Software design paradigm

Service-orientation is a design paradigm for computer software in the form of services. The principles of service-oriented design stress the separation of concerns in the software. Applying service-orientation results in units of software partitioned into discrete, autonomous, and network-accessible units, each designed to solve an individual concern. These units qualify as services.

==History of service-orientation principles and tenets==
Service-orientation has received a lot of attention since 2003 due to the benefits it promises. These include increased return on investment, organisational agility and interoperability as well as a better alignment between business and IT. It builds heavily on earlier design paradigms and enhances them with standardisation, loose coupling and business involvement. The paradigm lost momentum in 2009; since 2014, renewed interest can be observed under the Microservices moniker. In technology, different vendor SOA platforms have used different definitions of service-orientation. Some vendors promote different principles and tenets over others, but a fair amount of commonality exists.

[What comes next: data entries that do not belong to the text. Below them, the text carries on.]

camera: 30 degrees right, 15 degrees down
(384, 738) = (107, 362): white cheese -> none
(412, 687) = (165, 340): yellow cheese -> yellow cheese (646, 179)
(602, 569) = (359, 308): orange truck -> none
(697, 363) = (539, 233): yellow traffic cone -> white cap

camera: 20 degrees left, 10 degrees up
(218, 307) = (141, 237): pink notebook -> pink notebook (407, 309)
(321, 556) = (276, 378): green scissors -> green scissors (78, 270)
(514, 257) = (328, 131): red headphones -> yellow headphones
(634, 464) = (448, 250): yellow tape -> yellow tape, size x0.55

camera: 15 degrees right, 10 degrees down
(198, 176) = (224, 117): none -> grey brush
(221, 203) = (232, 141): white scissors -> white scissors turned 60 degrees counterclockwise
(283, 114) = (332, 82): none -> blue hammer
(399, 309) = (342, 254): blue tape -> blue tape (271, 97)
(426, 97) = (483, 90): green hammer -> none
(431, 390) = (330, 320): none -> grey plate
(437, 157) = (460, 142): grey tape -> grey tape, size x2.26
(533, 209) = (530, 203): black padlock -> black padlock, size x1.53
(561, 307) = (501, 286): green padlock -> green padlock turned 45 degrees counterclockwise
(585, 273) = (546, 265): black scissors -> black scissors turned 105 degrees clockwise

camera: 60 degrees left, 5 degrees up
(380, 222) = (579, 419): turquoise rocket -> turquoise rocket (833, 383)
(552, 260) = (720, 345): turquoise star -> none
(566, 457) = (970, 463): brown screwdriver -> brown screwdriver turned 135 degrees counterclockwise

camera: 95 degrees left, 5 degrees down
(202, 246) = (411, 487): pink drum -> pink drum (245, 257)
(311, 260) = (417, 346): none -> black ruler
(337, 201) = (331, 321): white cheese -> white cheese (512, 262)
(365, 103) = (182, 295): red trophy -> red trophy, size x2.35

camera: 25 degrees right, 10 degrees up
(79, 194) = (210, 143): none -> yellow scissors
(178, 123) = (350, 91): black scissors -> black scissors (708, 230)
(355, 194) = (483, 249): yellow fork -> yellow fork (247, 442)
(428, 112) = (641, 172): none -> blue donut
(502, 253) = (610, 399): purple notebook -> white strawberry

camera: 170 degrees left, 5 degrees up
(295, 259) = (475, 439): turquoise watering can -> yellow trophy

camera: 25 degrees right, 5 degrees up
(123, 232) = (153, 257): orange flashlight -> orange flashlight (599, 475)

Service-orientation inherits a small number of principles from earlier paradigms including object-oriented programming, component-based software engineering and open distributed processing. It is commonly acknowledged that several service-orientation principles have their roots in the object-oriented design paradigm: the two are complementary paradigms and there will always be a need for both. Services also inherit a number of features of software components, including
- Multiple-use
- Non-context-specific
- Composable
- Encapsulated i.e., non-investigable through its interfaces
- A unit of independent deployment and versioning
Open Distributed Processing (ODP) combines the concepts of open systems and distributed computing, which are essential characteristics of service-orientation. The key features of ODP are all inherited by service-orientation, including federation, interoperability, heterogeneity, transparency and trading/broking.

==Essential characteristics==
Don Box was one of the first to provide a set of design guidelines referred to as his "four tenets of service-orientation", which he described primarily in relation to the Microsoft Indigo (subsequently Windows Communication Foundation) platform that was emerging at the time:
1. Boundaries are explicit
2. Services are autonomous
3. Services share schema and contract, not class
4. Service compatibility is based on policy
Other vendors and independent consultants have published their definitions of service-orientation and SOA, for instance, N. Josuttis in "SOA in Practice" and D: Krafzig et al. in "Enterprise SOA". An article in the December 2005 edition of the IBM System Journal entitled "Impact of service orientation at the business level" provided a study of how the service-orientation paradigm relates to fundamental componentization and the IBM Component Business Model (CBM).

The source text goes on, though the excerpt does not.